Chernobyl provides an unrelenting insight into how these colossal mistakes were made and why so many failed to recognize a clear and present danger.

'For all who suffered and sacrificed'

The finale episode of the series ends with a taut line: “In the memory of all who suffered and sacrificed.”

The episodes are replete with stories of sacrifice and selflessness. The 3,000-odd liquidators sent to the roof of the reactor to clear the radioactive debris -- no rover could stand the radiation without malfunctioning. The miners who dug a tunnel under the plant, having to work naked due to the unbearable heat. Those tasked with killing pets in affected villages. And thousands of those who were forced to walk into a minefield of health hazards, many facing certain death. All of them doomed, despite their sacrifices, or rather because of them.

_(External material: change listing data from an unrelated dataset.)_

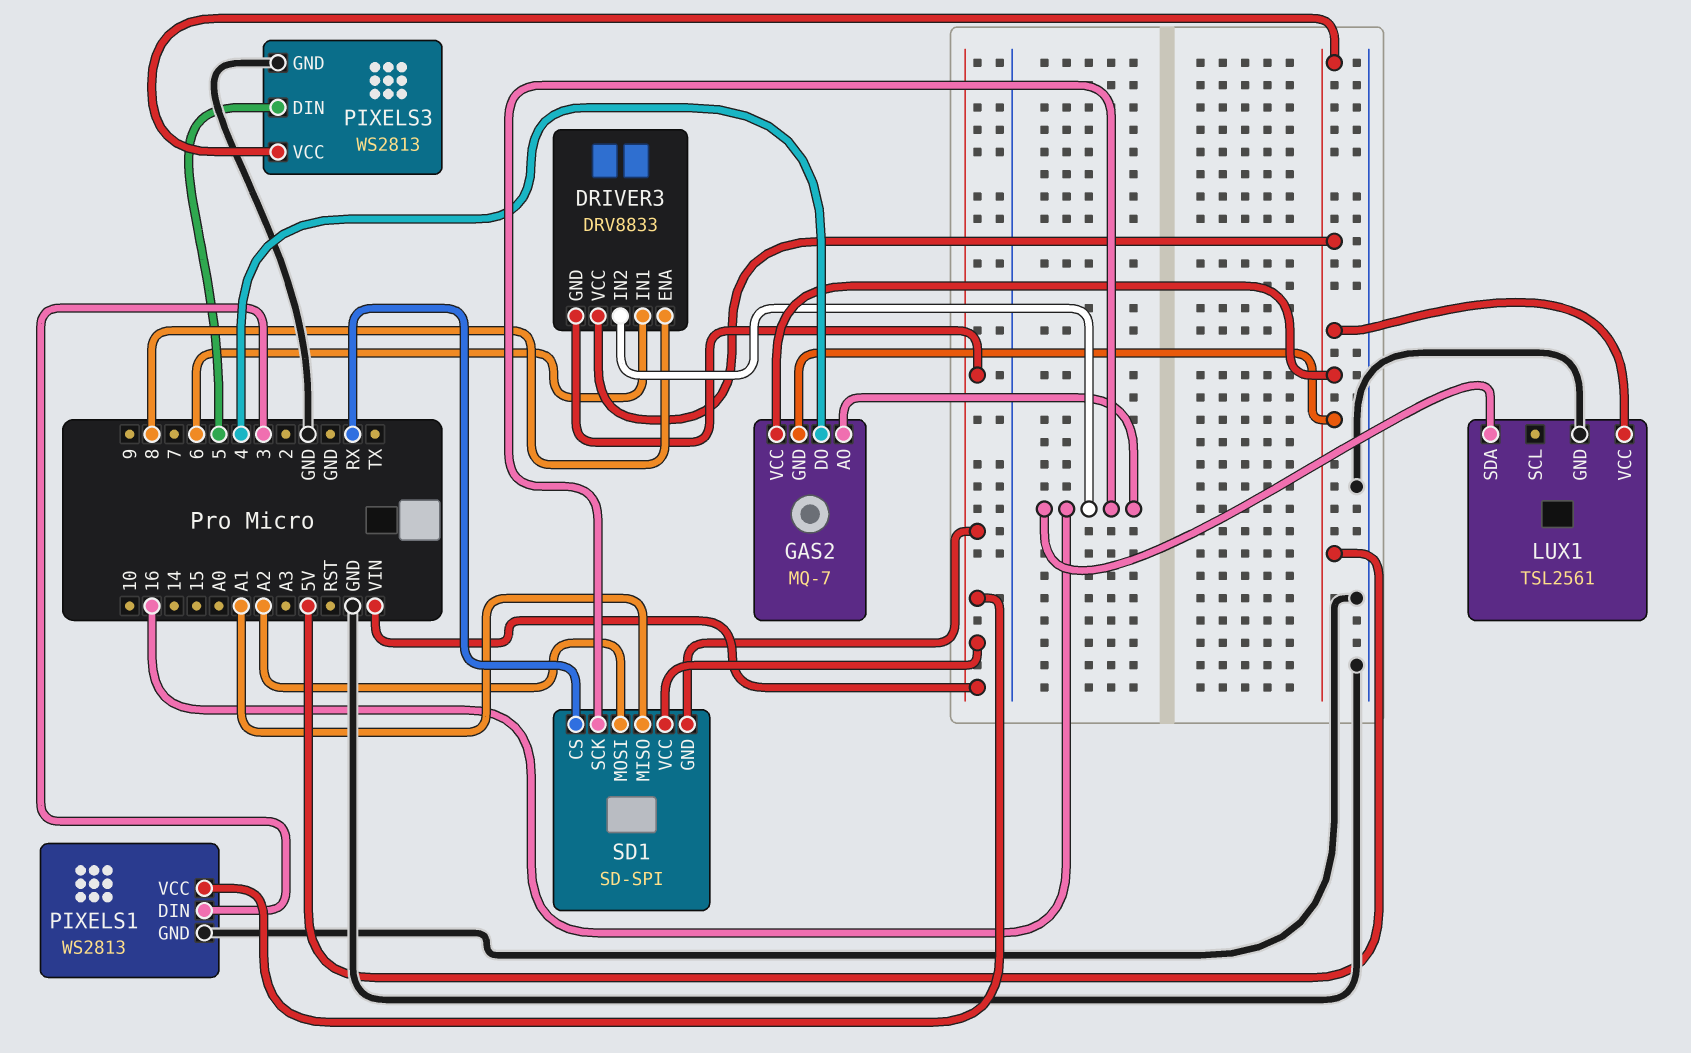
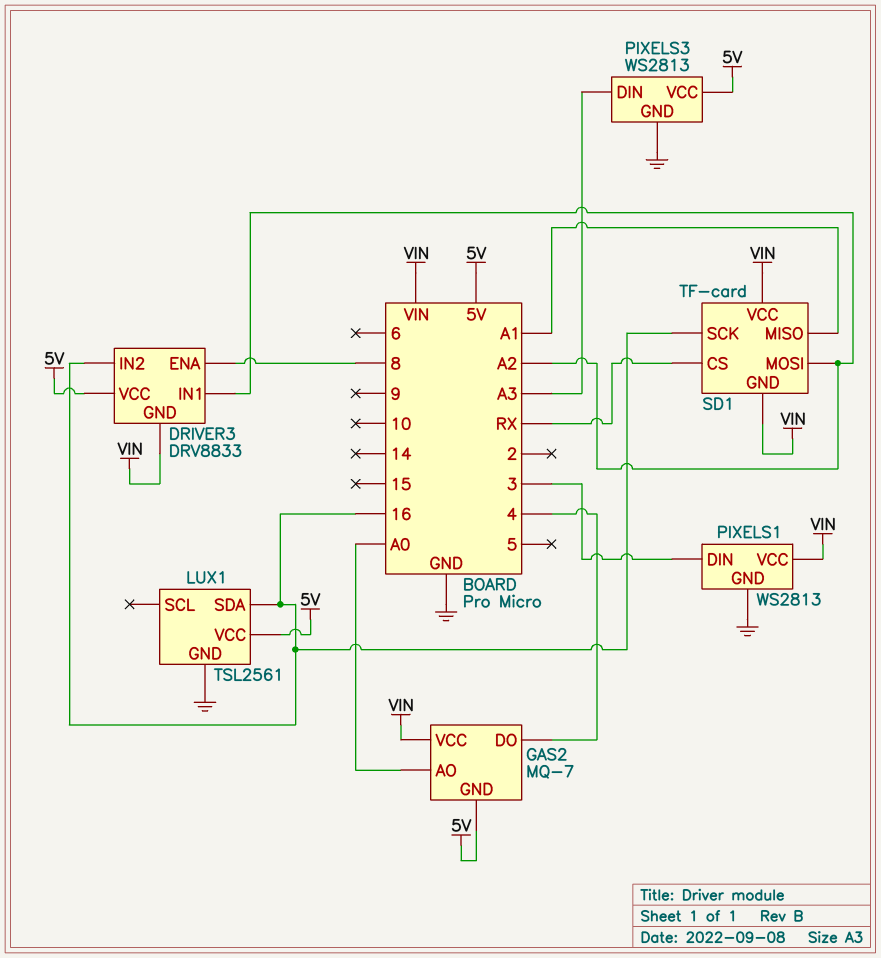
DRIVER3 pin IN1: 6 -> A2
GAS2 pin AO: 16 -> A0
GAS2 pin VCC: 5V -> VIN
PIXELS3 pin DIN: 5 -> A3
SD1: SD-SPI -> TF-card

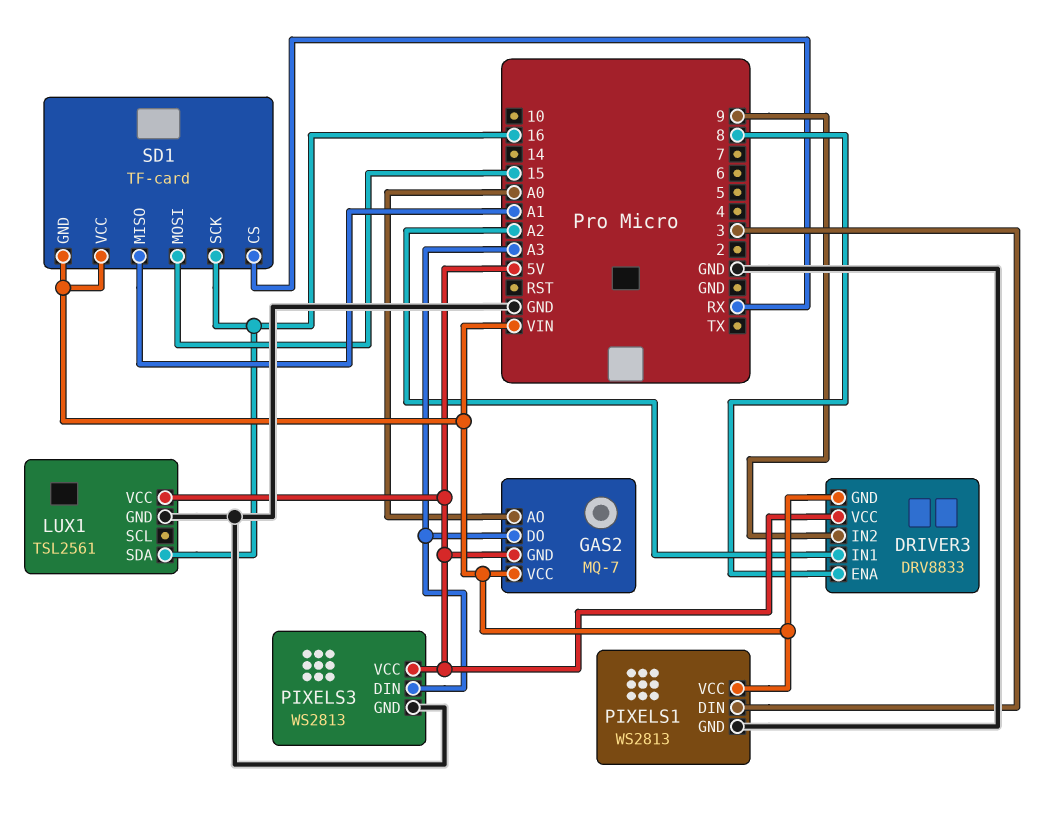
DRIVER3 pin IN2: 16 -> 9
GAS2 pin DO: 4 -> A3
SD1 pin MOSI: A2 -> 15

Chernobyl may have happened over three decades ago, but its relevance lives on.

Pripyat is still an uninhabitable ghost city, and survivors continue to live with side effects brought on by radiation leakage. Moreover, the incident is one of the first to showcase humanity’s effect on planet Earth. Now, it's climate change and global warming — arguably the most pressing issues of our times.

Valery Legosav asks us in episode 1, “What is the cost of lies? It’s not that we will mistake them for the truth. The real danger is that if we hear enough lies, then we no longer recognise the truth at all.” This is truly resonant with the world we live in right now.